### What is needed
Look in the data below for the line that contains "text: (983, 1694) -> (970, 1480), moved". Copy that line and the remaining lines exactly.

### Source information
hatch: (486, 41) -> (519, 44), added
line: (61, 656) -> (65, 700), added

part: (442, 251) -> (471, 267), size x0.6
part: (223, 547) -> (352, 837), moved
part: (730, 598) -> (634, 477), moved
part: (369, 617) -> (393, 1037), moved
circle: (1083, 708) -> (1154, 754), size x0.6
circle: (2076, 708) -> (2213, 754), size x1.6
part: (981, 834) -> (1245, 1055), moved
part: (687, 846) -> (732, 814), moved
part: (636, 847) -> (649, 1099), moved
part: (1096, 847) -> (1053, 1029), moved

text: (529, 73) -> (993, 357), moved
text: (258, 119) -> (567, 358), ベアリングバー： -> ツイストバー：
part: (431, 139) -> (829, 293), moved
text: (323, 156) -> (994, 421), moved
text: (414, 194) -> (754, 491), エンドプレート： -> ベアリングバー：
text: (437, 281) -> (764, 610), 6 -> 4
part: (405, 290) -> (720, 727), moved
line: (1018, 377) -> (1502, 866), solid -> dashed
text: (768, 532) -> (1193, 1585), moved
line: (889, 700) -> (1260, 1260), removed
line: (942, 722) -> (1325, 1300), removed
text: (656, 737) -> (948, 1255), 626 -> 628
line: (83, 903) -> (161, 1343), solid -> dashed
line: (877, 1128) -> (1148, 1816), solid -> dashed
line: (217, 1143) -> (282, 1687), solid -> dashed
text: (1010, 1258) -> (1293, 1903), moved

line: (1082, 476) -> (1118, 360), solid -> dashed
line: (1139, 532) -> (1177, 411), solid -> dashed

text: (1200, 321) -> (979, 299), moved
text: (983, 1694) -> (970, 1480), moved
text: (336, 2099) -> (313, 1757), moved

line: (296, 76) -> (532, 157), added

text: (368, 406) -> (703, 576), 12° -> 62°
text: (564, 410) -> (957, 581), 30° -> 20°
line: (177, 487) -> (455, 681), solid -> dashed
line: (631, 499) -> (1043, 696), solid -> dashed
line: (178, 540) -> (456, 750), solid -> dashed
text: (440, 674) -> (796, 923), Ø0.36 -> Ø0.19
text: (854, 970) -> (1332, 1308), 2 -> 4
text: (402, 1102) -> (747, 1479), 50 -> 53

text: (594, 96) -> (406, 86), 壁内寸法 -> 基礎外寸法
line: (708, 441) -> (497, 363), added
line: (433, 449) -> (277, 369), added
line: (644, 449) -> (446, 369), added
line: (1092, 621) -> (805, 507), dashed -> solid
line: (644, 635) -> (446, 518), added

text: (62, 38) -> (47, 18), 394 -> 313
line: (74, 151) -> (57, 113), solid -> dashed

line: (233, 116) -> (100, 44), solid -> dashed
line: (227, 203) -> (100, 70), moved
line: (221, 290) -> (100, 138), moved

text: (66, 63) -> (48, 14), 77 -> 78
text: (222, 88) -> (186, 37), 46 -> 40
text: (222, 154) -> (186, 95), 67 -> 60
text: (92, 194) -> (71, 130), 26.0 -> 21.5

### Task result
text: (983, 1694) -> (970, 1480), moved
text: (336, 2099) -> (313, 1757), moved

line: (296, 76) -> (532, 157), added

text: (368, 406) -> (703, 576), 12° -> 62°
text: (564, 410) -> (957, 581), 30° -> 20°
line: (177, 487) -> (455, 681), solid -> dashed
line: (631, 499) -> (1043, 696), solid -> dashed
line: (178, 540) -> (456, 750), solid -> dashed
text: (440, 674) -> (796, 923), Ø0.36 -> Ø0.19
text: (854, 970) -> (1332, 1308), 2 -> 4
text: (402, 1102) -> (747, 1479), 50 -> 53

text: (594, 96) -> (406, 86), 壁内寸法 -> 基礎外寸法
line: (708, 441) -> (497, 363), added
line: (433, 449) -> (277, 369), added
line: (644, 449) -> (446, 369), added
line: (1092, 621) -> (805, 507), dashed -> solid
line: (644, 635) -> (446, 518), added

text: (62, 38) -> (47, 18), 394 -> 313
line: (74, 151) -> (57, 113), solid -> dashed

line: (233, 116) -> (100, 44), solid -> dashed
line: (227, 203) -> (100, 70), moved
line: (221, 290) -> (100, 138), moved

text: (66, 63) -> (48, 14), 77 -> 78
text: (222, 88) -> (186, 37), 46 -> 40
text: (222, 154) -> (186, 95), 67 -> 60
text: (92, 194) -> (71, 130), 26.0 -> 21.5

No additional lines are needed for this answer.